O look at the fire-folk sitting in the air!
(Gerard Manley Hopkins)

I remember one August night lying on my back outside on the grass with my partner as we watched the Shower of Perseus – star after star falling, swooping through the sky. We were in County Cork where we lived for a while, on the edge of a cliff.

I was fortunate in being brought up in the countryside and for most of my life I’ve had a second home far from the city lights where I could watch the stars without light pollution, diamonding the sky.

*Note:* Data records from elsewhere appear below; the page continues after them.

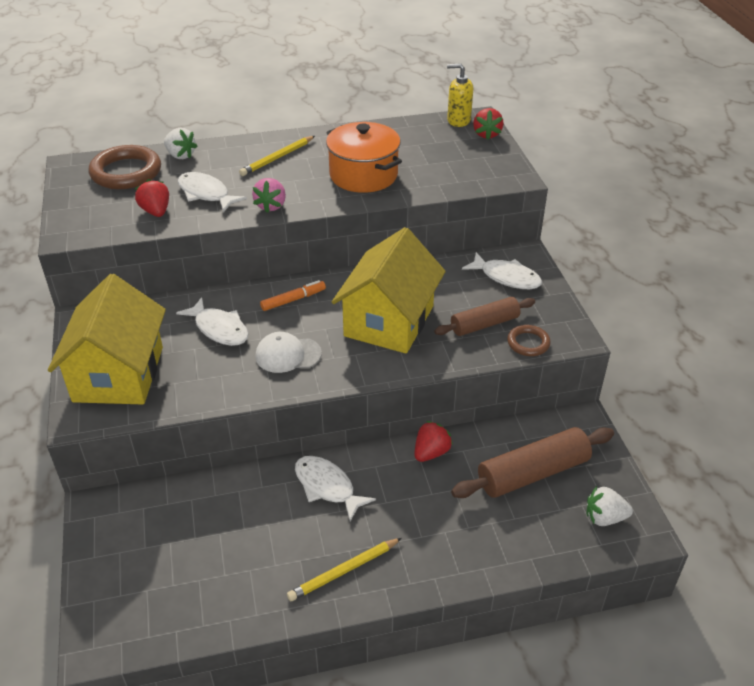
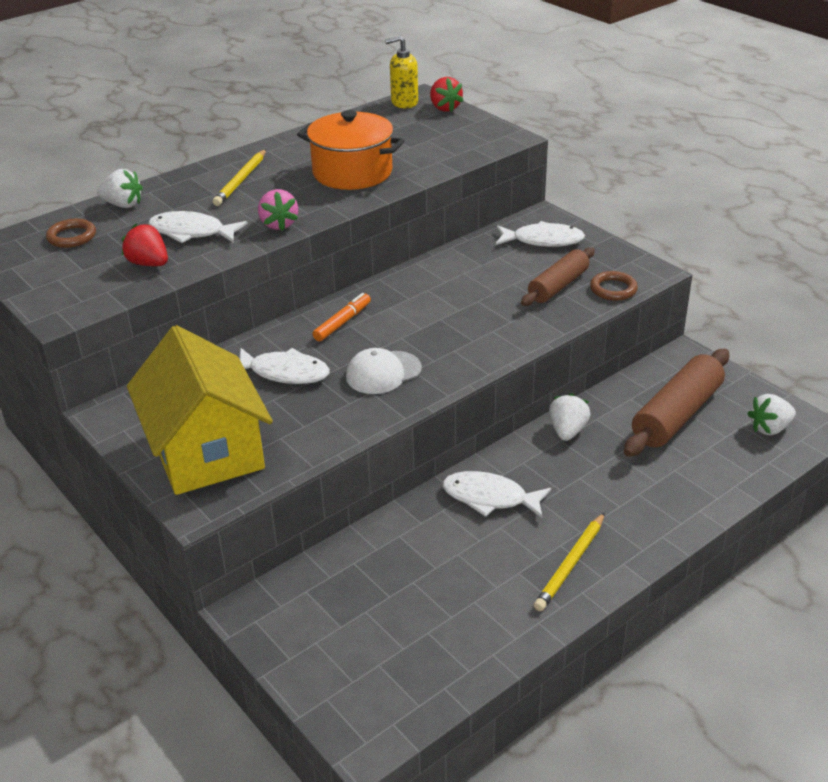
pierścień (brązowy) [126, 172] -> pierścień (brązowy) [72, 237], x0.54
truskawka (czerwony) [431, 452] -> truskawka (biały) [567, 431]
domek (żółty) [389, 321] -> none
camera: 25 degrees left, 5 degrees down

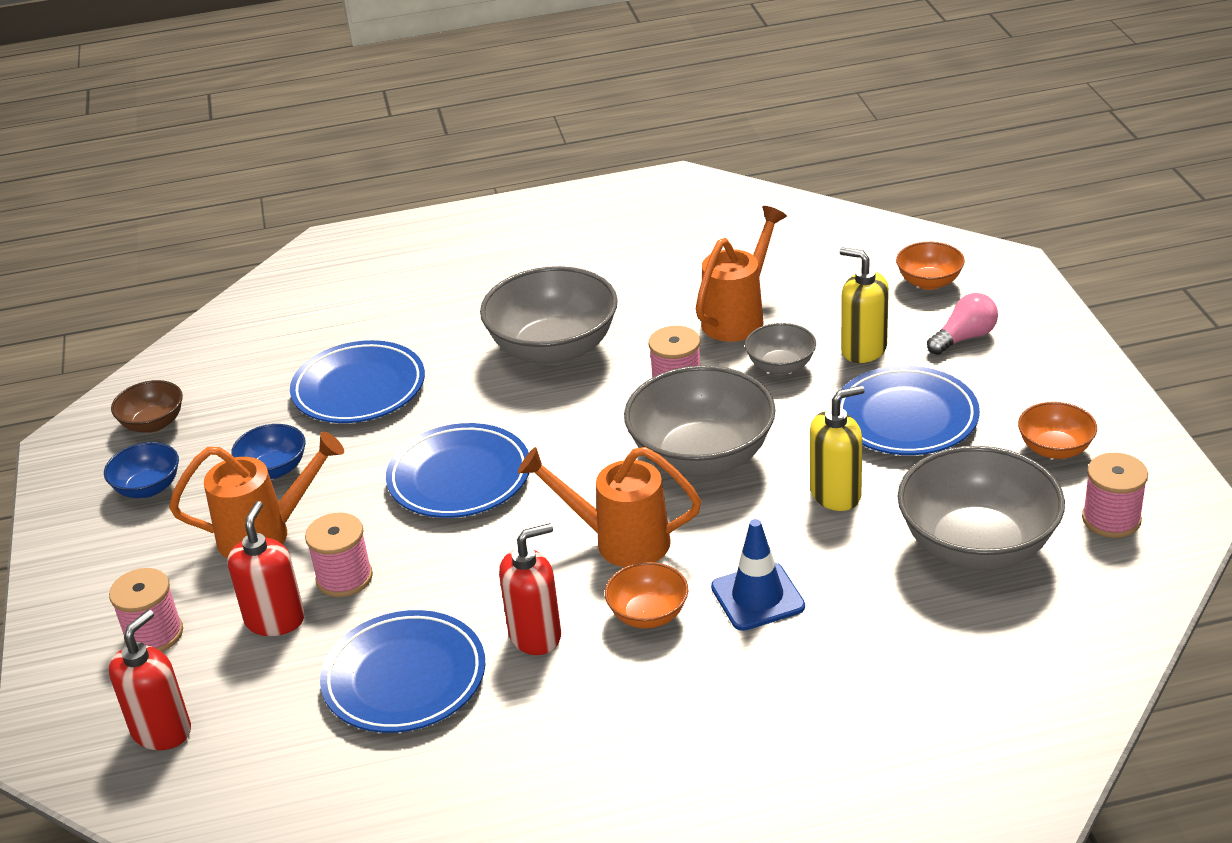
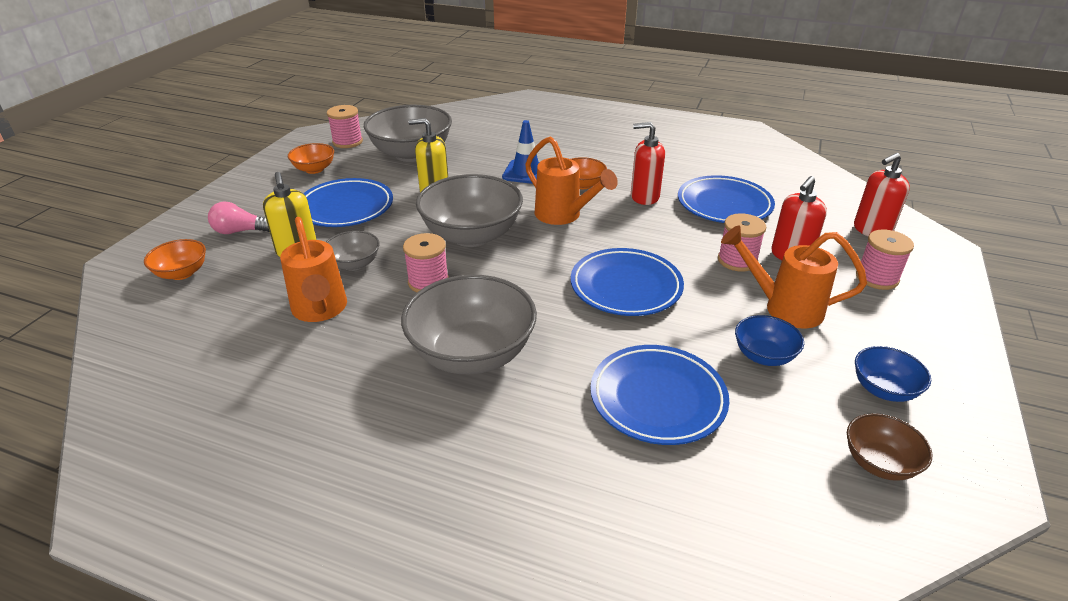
konewka (pomarańczowy) [739, 316] -> konewka (pomarańczowy) [320, 311], 90 degrees counterclockwise
camera: 150 degrees left, 0 degrees up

Joseph Campbell, in The Inner Reaches of Outer Space, describes how – on opening the National Geographic Atlas of the World – he found a two-page spread depicting our solar system and the galaxy of billions of stars: ‘What those pages opened to me, in short, was the vision of a universe of unimaginable magnitude’.

When we meditate with our eyes closed it is all too easy to become self-involved rather than opening ourselves to the unknown; opening ourselves, in a very deep sense, to the realisation that neither we nor our planet are the centre of the universe. What quantum physics shows us is that each one of us is part of a vast design, that we are all involved.

And so sometimes it can be helpful to meditate with our eyes open, fixed on a certain spot. Where I sit to meditate I look out on a courtyard and the garden beyond. I fix my gaze on a small area while saying my mantra, or simply following the breath. Into that space may come a robin, or a young thrush, or a bumble bee, and I become aware also of the sap rising in plants and trees, their roots pushing down into the dark earth, while their leaves and branches reach up to the sky. As I breathe in, so I breathe in all of creation of which I am a small part.

Perhaps it goes back to the verse my mother used to sing to me as a small child:

Twinkle, twinkle, little star
How I wonder what you are!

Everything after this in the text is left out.